The Sixth National HIV Strategy

6.2 HIV diagnosis and testing

Page last updated: July 2010

While Australia maintains a high level of testing for HIV continuing patterns of late diagnosis suggest there is still room for improvement. The principles of informed consent and confidentiality underpin high rates of voluntary testing, and these principles remain central to managing the epidemic nationwide.

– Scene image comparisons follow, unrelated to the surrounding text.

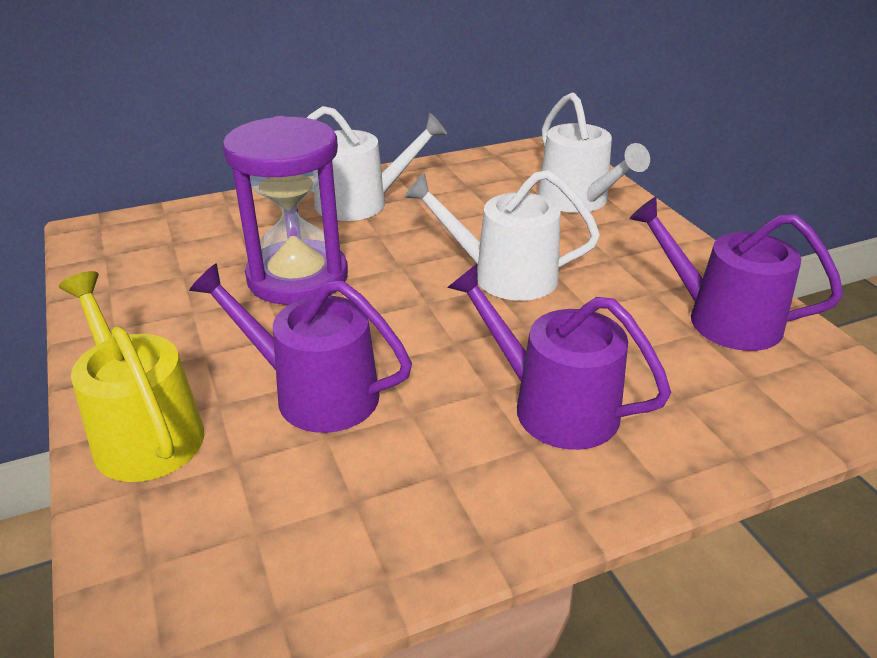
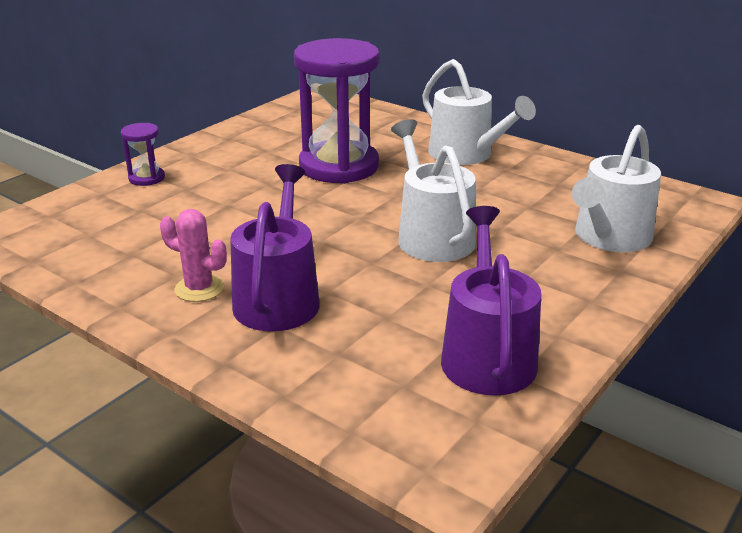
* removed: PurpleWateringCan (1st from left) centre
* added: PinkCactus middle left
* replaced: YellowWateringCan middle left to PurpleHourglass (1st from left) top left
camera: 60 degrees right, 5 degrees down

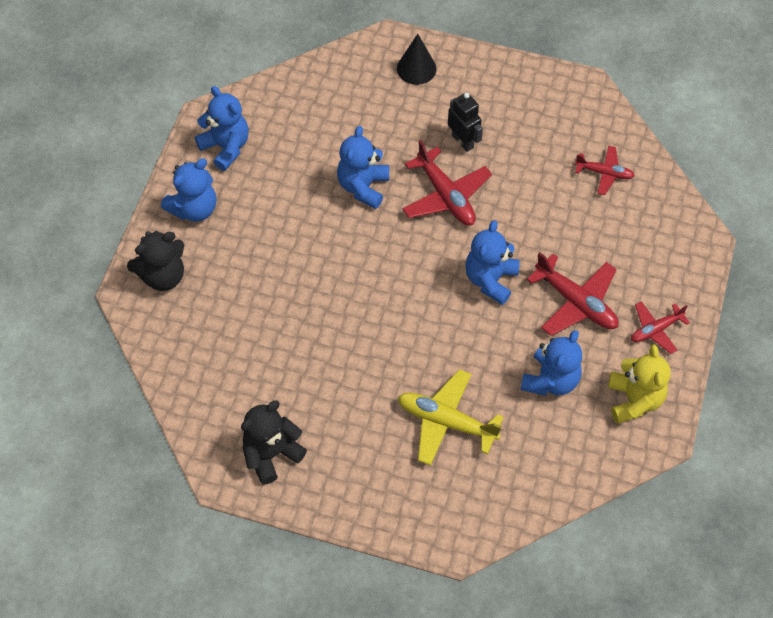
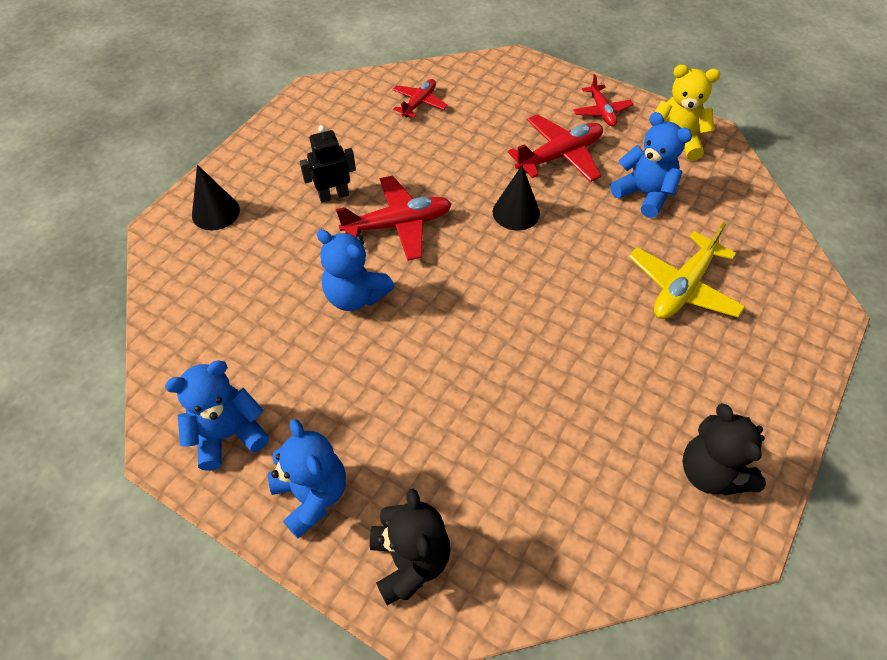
* replaced: BlueTeddyBear (4th from left) centre to BlackCone (2nd from left) top centre
camera: 75 degrees left, 5 degrees down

A coordinated, accessible and affordable HIV testing system allows for:

  • access to treatment for those diagnosed with HIV to optimise therapeutic effects
  • minimised sexual transmission through partner notification
  • protection of the blood supply and of organ and tissue donation
  • the prevention of transmission from a mother with HIV infection to foetus and newborn
  • mapping the epidemic to aid the development of evidence-based public health interventions.
Priority will be given to assessing approaches to the implementation of rapid HIV testing for use in communities that have high HIV prevalence, drawing on evidence from comparable countries where rapid testing has been successfully introduced. While rapid techniques may present opportunities for better uptake of testing, they must meet Australia’s established quality standards.

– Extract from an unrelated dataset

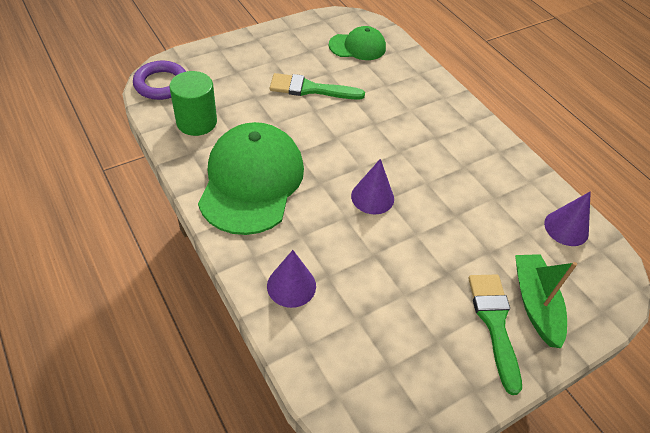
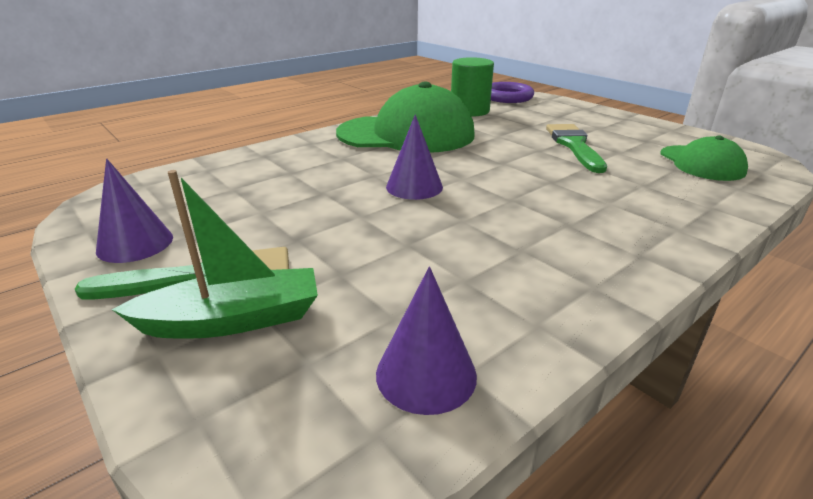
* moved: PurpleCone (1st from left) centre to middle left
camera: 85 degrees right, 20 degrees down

Improving access to, and the uptake of, testing is important to reduce late diagnosis of HIV. Targeted campaigns to promote HIV testing on its own, and in the context of the STI testing, is important. Emerging data suggests that newly diagnosed gay men have low rates of testing in the 12 months before infection and there is recognition that some gay men are reducing the frequency of testing due to inconvenience and lack of perceived benefit.

Top of Page

The National HIV Testing Policy recommends routine offering of HIV testing to pregnant women. The risk of transmission is now dramatically being reduced through control of HIV in the mother. As a result, the prevalence of HIV infection in the antenatal population remains very low.

Approximately a quarter of people living with HIV are diagnosed by a general practitioner (GP) who has not previously diagnosed HIV. This indicates the need for support for these general practitioners, linked to the testing process with attention to the need to facilitate shared care with experienced clinicians.11

Priority actions in HIV testing

  • Increase the number of people in priority populations who voluntarily seek HIV testing and increase the rate of testing among people at higher risk of exposure to HIV infection to decrease the burden of undiagnosed HIV in the community.
  • Promote HIV testing among gay men, including gay men from CALD backgrounds and other priority populations through targeted campaigns.

Top of Page
11 Savage J, ‘Models of Access and Clinical Services Delivery Report—HIV populations in Australia: Implications for access to services and delivery’, May 2009.